ANALYSIS OF THE LOST VALLEY FLUTED POINT,
SAN DIEGO COUNTY, CALIFORNIA

By

Michael F. Rondeau

 

August 2006

CalFLUTED Research Paper No. 31

 

 

Figure D-39

 

SUMMARY

The Lost Valley specimen is the only fluted point recovered in recent decades by archaeological excavation in California.   This biface might also be described as a fluted point preform or an unfinished fluted point.  It lacks certain fluted point attributes usually present on finished specimens such as edge grinding and a concave base.  It is made from what appears to have been a distal end fragment of a much larger, finished obsidian biface that had a rejuvenated blade tip.  The Lost Valley specimen exhibits a flute scar on one face as well as a remnant of a collapsed fluting platform that failed in an attempt to flute the second face.  These two diagnostic fluted point attributes indicate a placement in the Paleoamerican time period, but not necessarily the classic big game hunter subsistence pattern defined for the Plains region.

Figure D-40

Face 1
Face 2
Figure 1
Lost Valley Fluted Point, Artifact #4408


INTRODUCTION

Fluted points in California appear to number several hundred.  However, a reasonable estimate of the current number is difficult to obtain as there are significant inaccuracies in the literature.  Over inflated fluted point estimates have resulted from many non-fluted points in the Tulare Lake region having been erroneously labeled as Clovis points (Rondeau 2005a; Rondeau 2006a) and the unfortunate assumption that the terms “Clovis point” and “fluted point” can be used interchangeably.  They cannot be used interchangeably because many fluted points are not Clovis (Rondeau 2007) and some Clovis points are not fluted (Hester 1972).  

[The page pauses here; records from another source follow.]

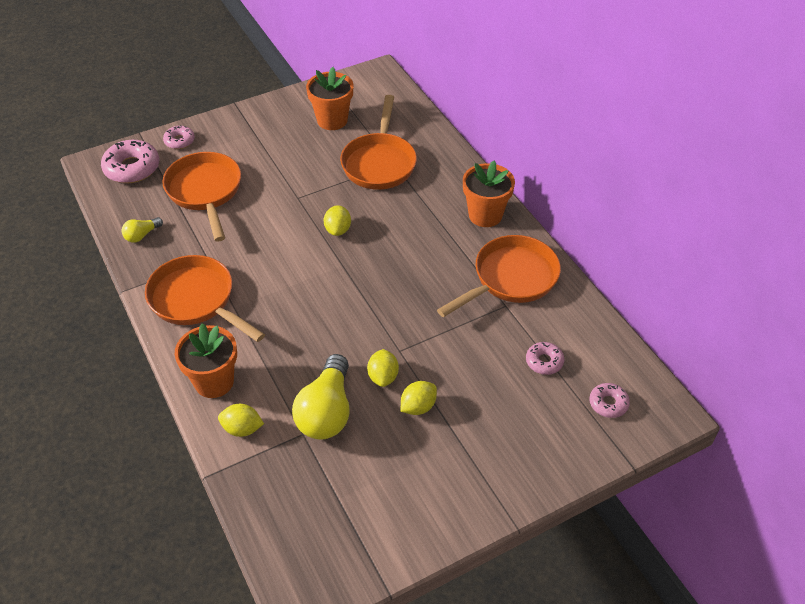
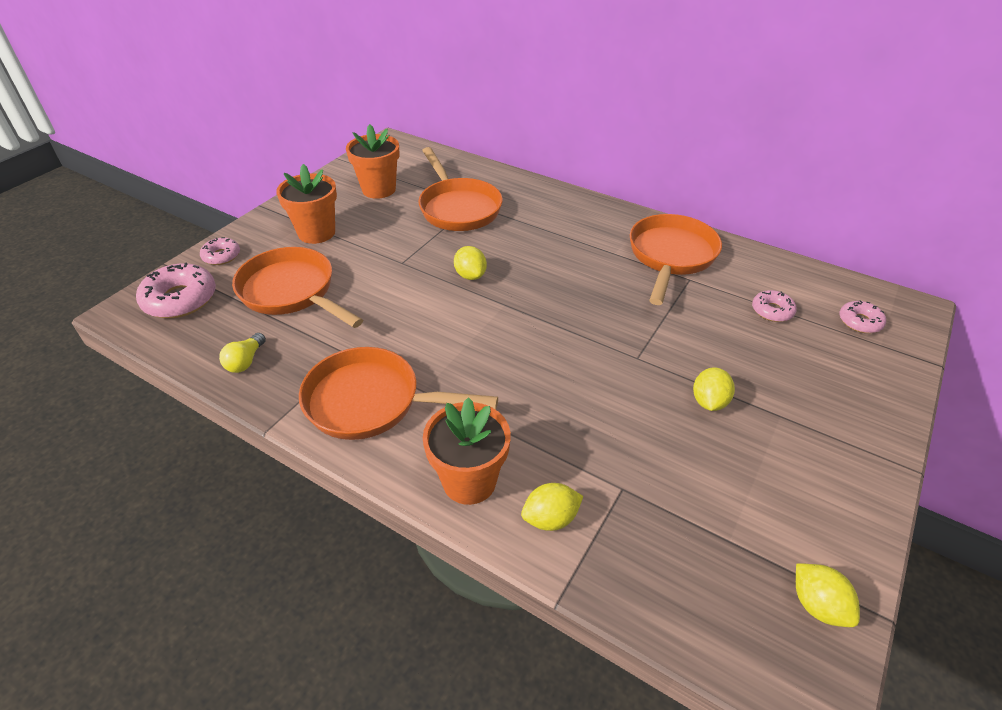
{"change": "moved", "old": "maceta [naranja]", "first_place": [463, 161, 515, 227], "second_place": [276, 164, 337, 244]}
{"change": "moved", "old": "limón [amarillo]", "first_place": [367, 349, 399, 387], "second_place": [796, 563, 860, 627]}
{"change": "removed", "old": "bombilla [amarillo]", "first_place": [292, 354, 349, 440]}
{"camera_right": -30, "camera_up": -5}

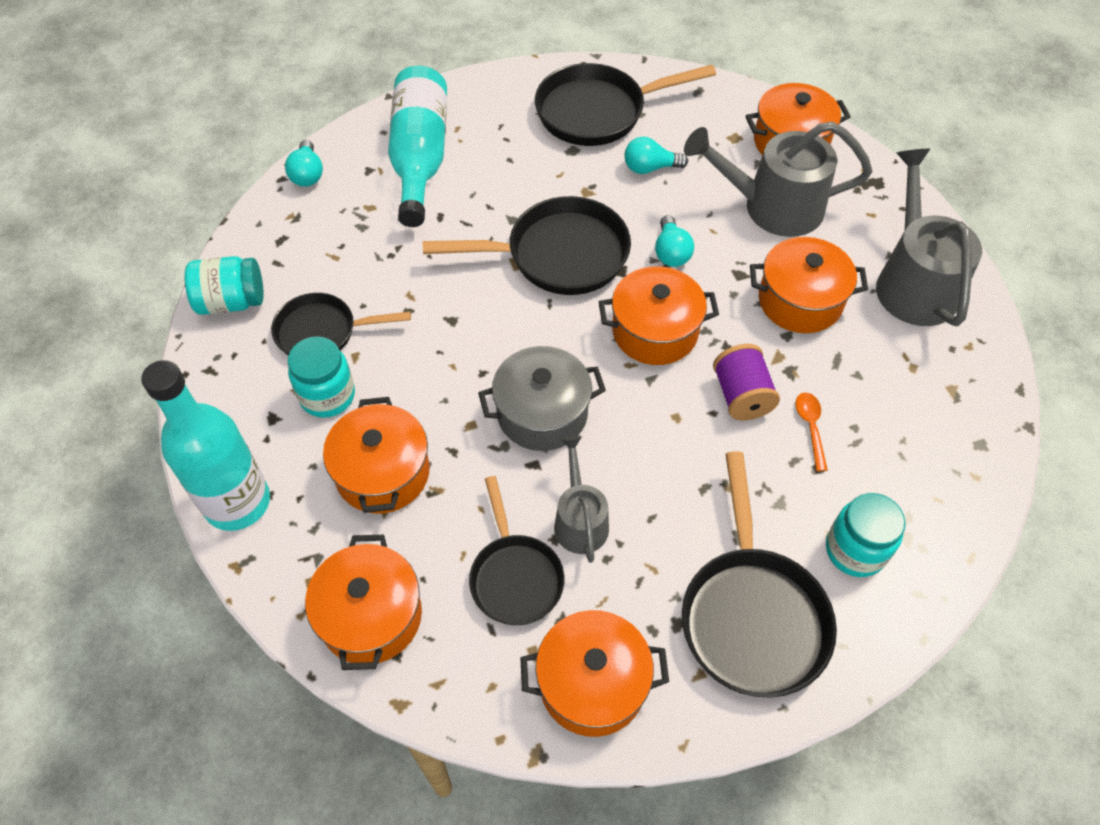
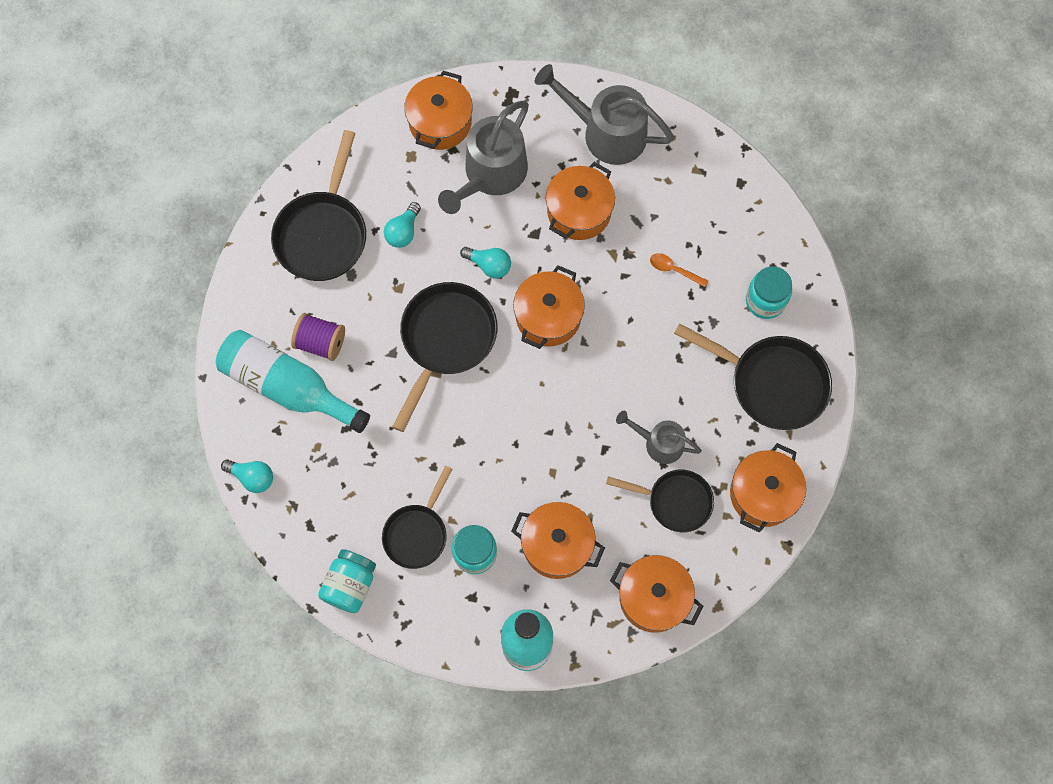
{"change": "moved", "old": "carrete [morado]", "first_place": [713, 344, 780, 421], "second_place": [291, 313, 345, 361]}
{"change": "removed", "old": "olla [gris]", "first_place": [478, 346, 606, 451]}
{"camera_right": -60, "camera_up": 15}

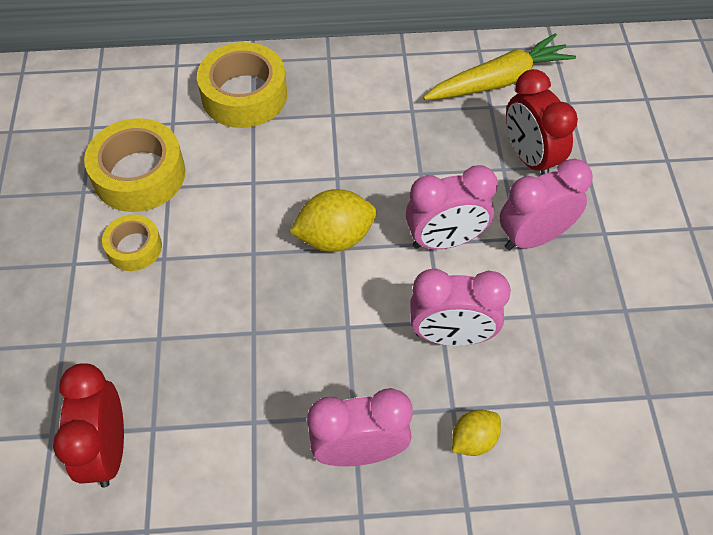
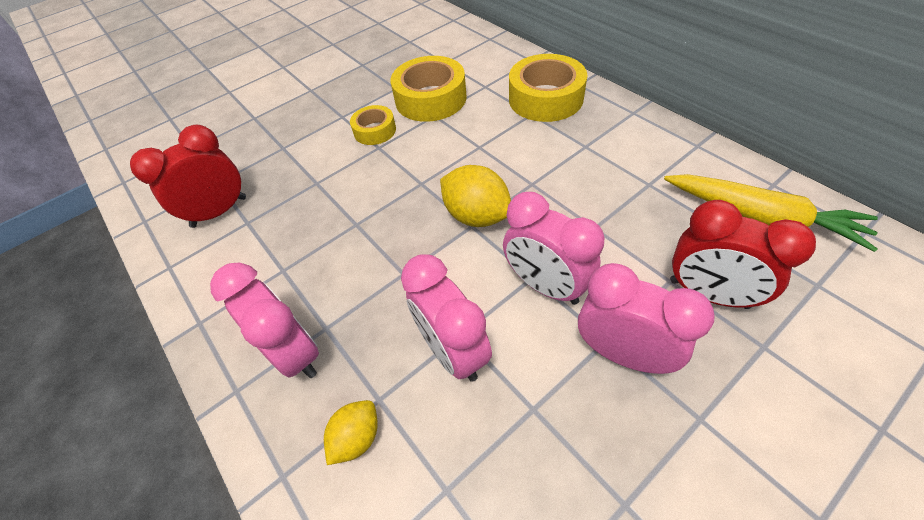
{"change": "turned", "old": "despertador [rojo]", "first_place": [506, 69, 578, 175], "second_place": [670, 200, 816, 309], "degrees": -90}
{"change": "turned", "old": "limón [amarillo]", "first_place": [452, 409, 501, 456], "second_place": [324, 400, 378, 465], "degrees": -75}
{"camera_right": 60, "camera_up": -5}

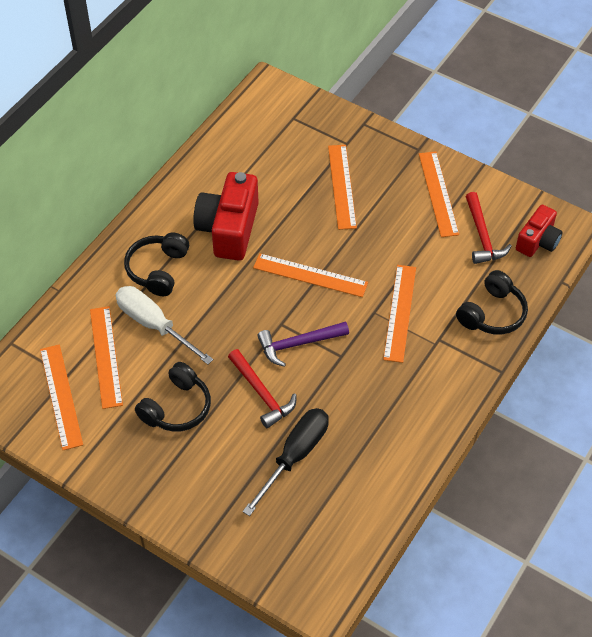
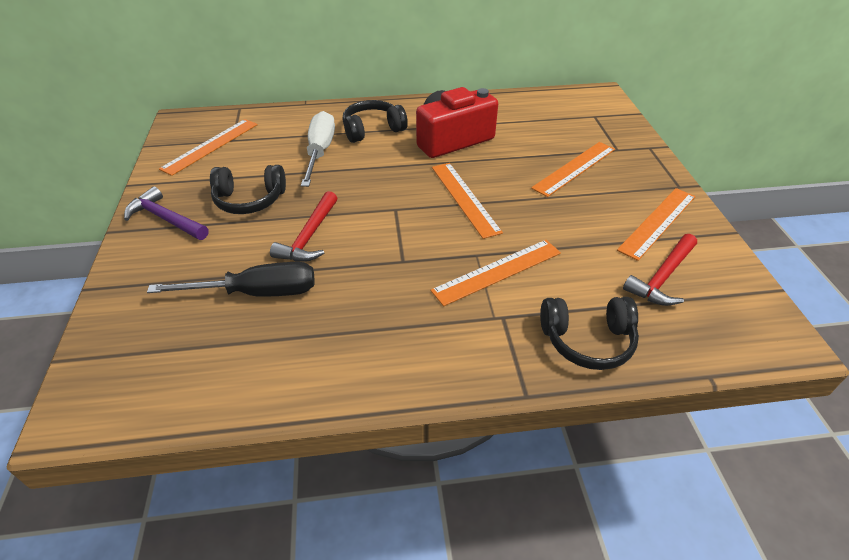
{"change": "removed", "old": "cámara [rojo]", "first_place": [516, 205, 563, 257]}
{"change": "removed", "old": "regla [naranja]", "first_place": [90, 306, 123, 409]}
{"change": "moved", "old": "martillo [morado]", "first_place": [257, 321, 349, 367], "second_place": [124, 186, 208, 240]}
{"camera_right": 50, "camera_up": -10}

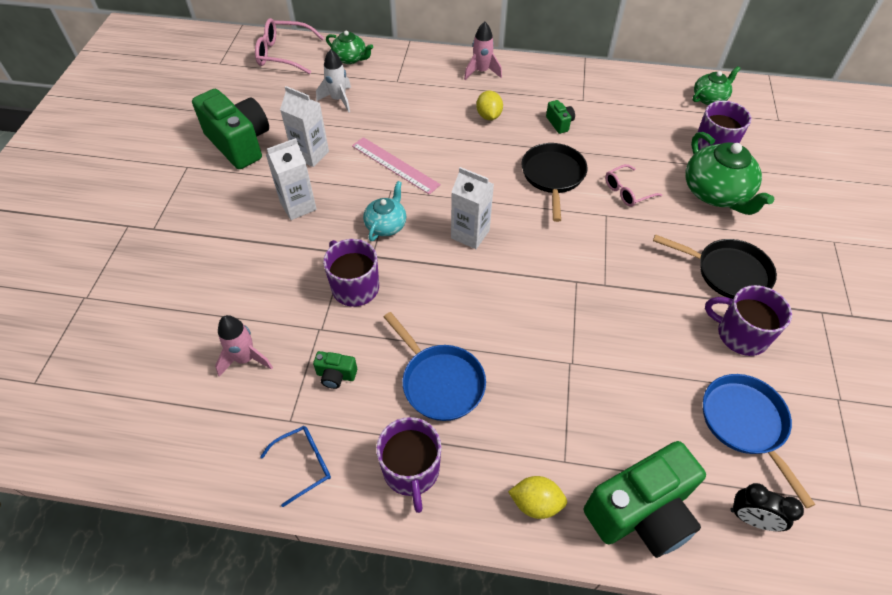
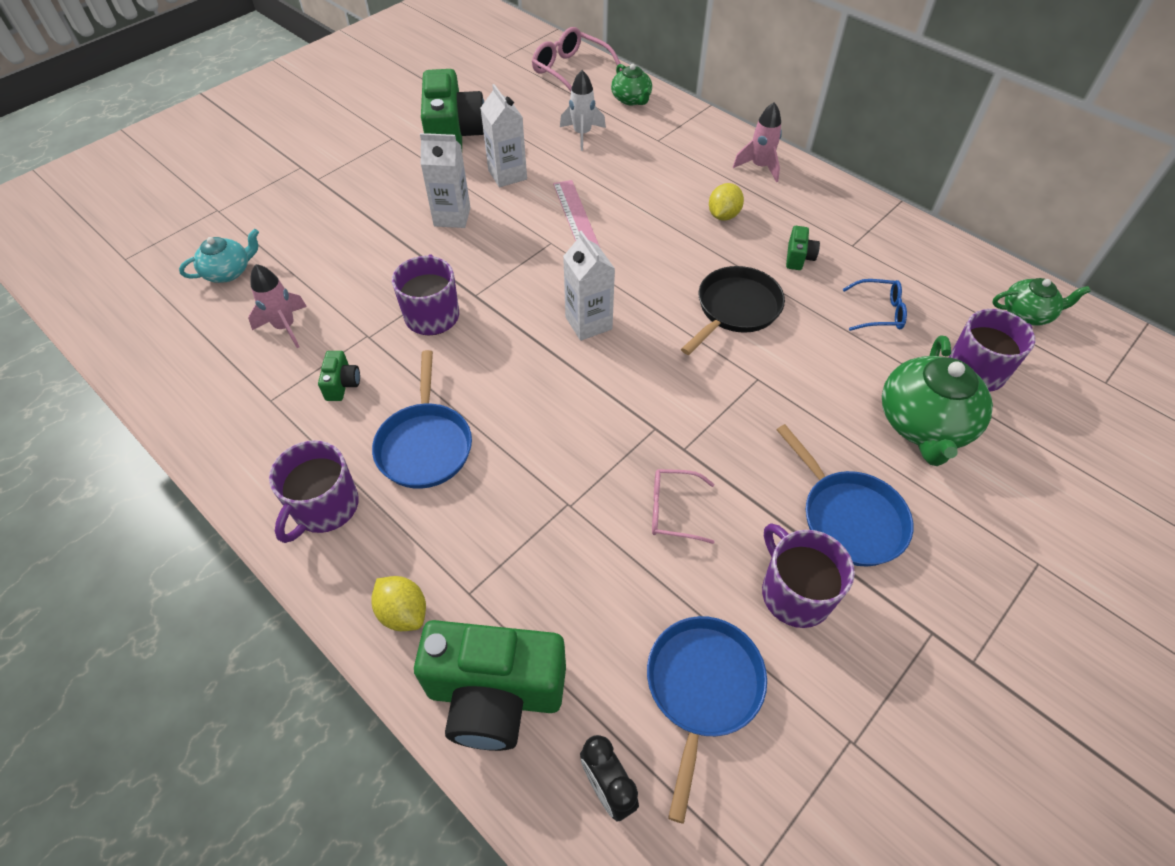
{"change": "moved", "old": "gafas [rosa]", "first_place": [605, 164, 662, 207], "second_place": [652, 469, 714, 544]}
{"change": "moved", "old": "tetera [turquesa]", "first_place": [363, 181, 407, 241], "second_place": [179, 229, 259, 283]}
{"change": "recoloured", "old": "sartén [negro]", "new": "sartén [azul]", "first_place": [653, 234, 777, 299], "second_place": [777, 424, 913, 567]}
{"change": "turned", "old": "cámara [verde]", "first_place": [313, 351, 357, 389], "second_place": [318, 351, 360, 401], "degrees": -135}
{"change": "moved", "old": "gafas [azul]", "first_place": [260, 426, 331, 507], "second_place": [843, 279, 907, 331]}
{"camera_right": 35, "camera_up": 0}

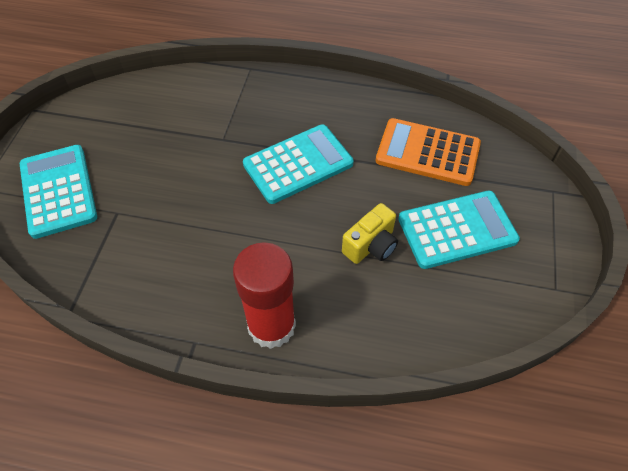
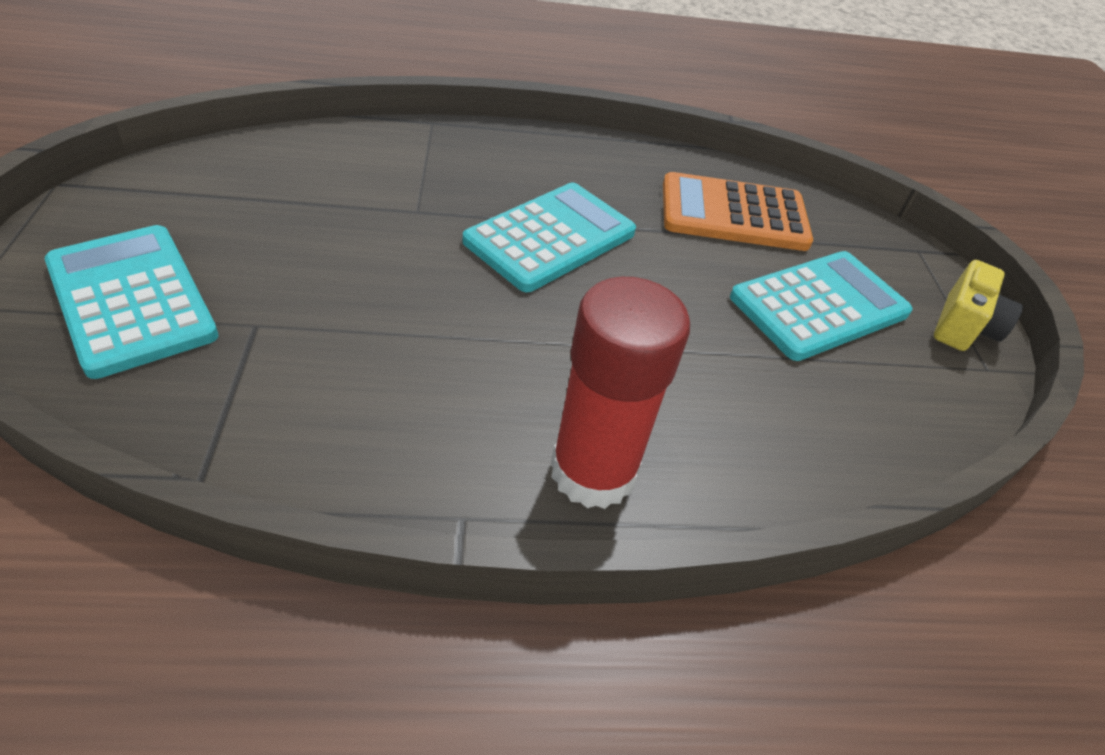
{"change": "moved", "old": "cámara [amarillo]", "first_place": [342, 203, 398, 264], "second_place": [934, 260, 1023, 351]}
{"camera_right": -20, "camera_up": -10}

Regardless, significant numbers of fluted points have been found in southern California.  Taylor (2005) lists only 14 specimens for the Mojave Desert while (Dillon 2002) lists 29 for San Bernardino County and one each for Imperial and Riverside Counties.  Even so, the count is somewhat higher for that region due to ongoing research (e.g., Rondeau 2004a, 2005b, 2005c; Taylor et al. 1987).  

In addition, two fluted specimens have been recovered along the southern cost of California (Erlandson et. al 1987; Rondeau 2004b, 2006b).  Two other fluted specimens besides the Lost Valley biface (Kline and Kline 2006) have been reported for San Diego County (Davis and Shutler 1969; Rondeau 2001).  Four others have been found to the south in Baja California (Don Laylander, pers. comm. 2006).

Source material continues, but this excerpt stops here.